Many expeditions of exploration have involved animals as well as people. The Lewis and Clark expedition relied on horses during some of their mountain crossings. They left their horses in the care of the Nez Perce people during the winter of 1805-06 while they headed for the Pacific. They returned for the animals in the spring and made part of their return journey on horseback. Dogs were also important to Lewis and Clark. The men of the expedition often ate dog when other meat was scarce.
Captain Lewis had a dog that was his companion and protector throughout the journey. Seaman was a Newfoundland dog, likely purchased in Pittsburgh before the start of the expedition. He appears in the journals of Lewis as well as of Clark, who noted that the people along the Columbia River were impressed by the “segassity [intelligence] of Capt Lewis's Dog”.
Seaman was an efficient hunter, helping to catch large animals, such as antelope. Lewis wrote admiringly in May of 1805: “my dog caught a goat, which he overtook by superior fleetness.” Lewis included Seaman’s success at squirrel hunting (which the dog achieved by drowning his prey) in an entry from the start of the journey. He also showed concern for Seaman after the dog swam out to catch a beaver wounded by an expedition hunting party: “the beaver bit him through the hind leg and cut the artery; it was with great difficulty that I could stop the blood.”

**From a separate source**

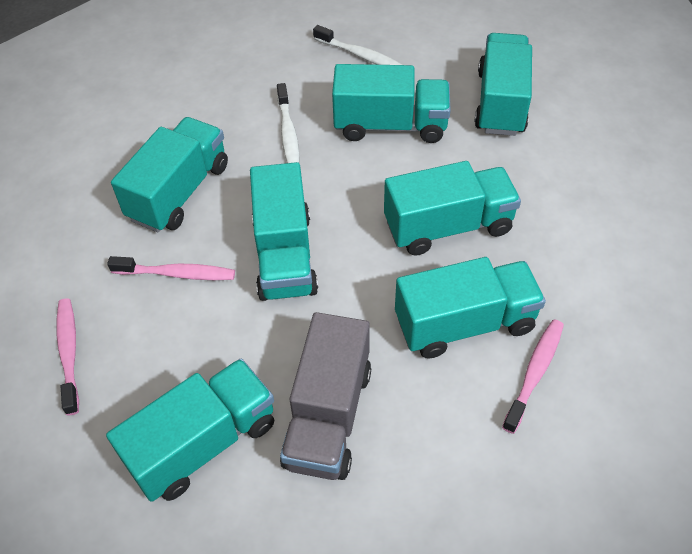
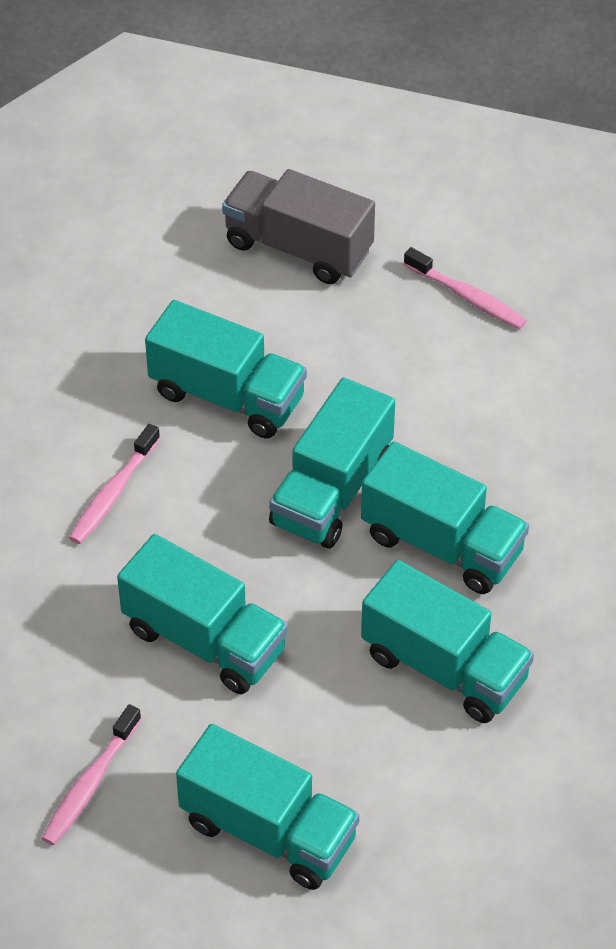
turquoise truck: 7 -> 6
white toothbrush: 2 -> 0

Seaman is not included on the official expedition roster but he earned the respect and affection of his comrades as he, too, crossed North America to reach the Pacific. The giant animal surely rescued the Corps of Discovery many times, including the night in May of 1805 when he diverted the charge of a male buffalo. The bull was “passing between 4 fires and within a few inches of the heads of one range of the men as they yet lay sleeping”. But, “when he came near the tent, my dog saved us by causing him to change his course.”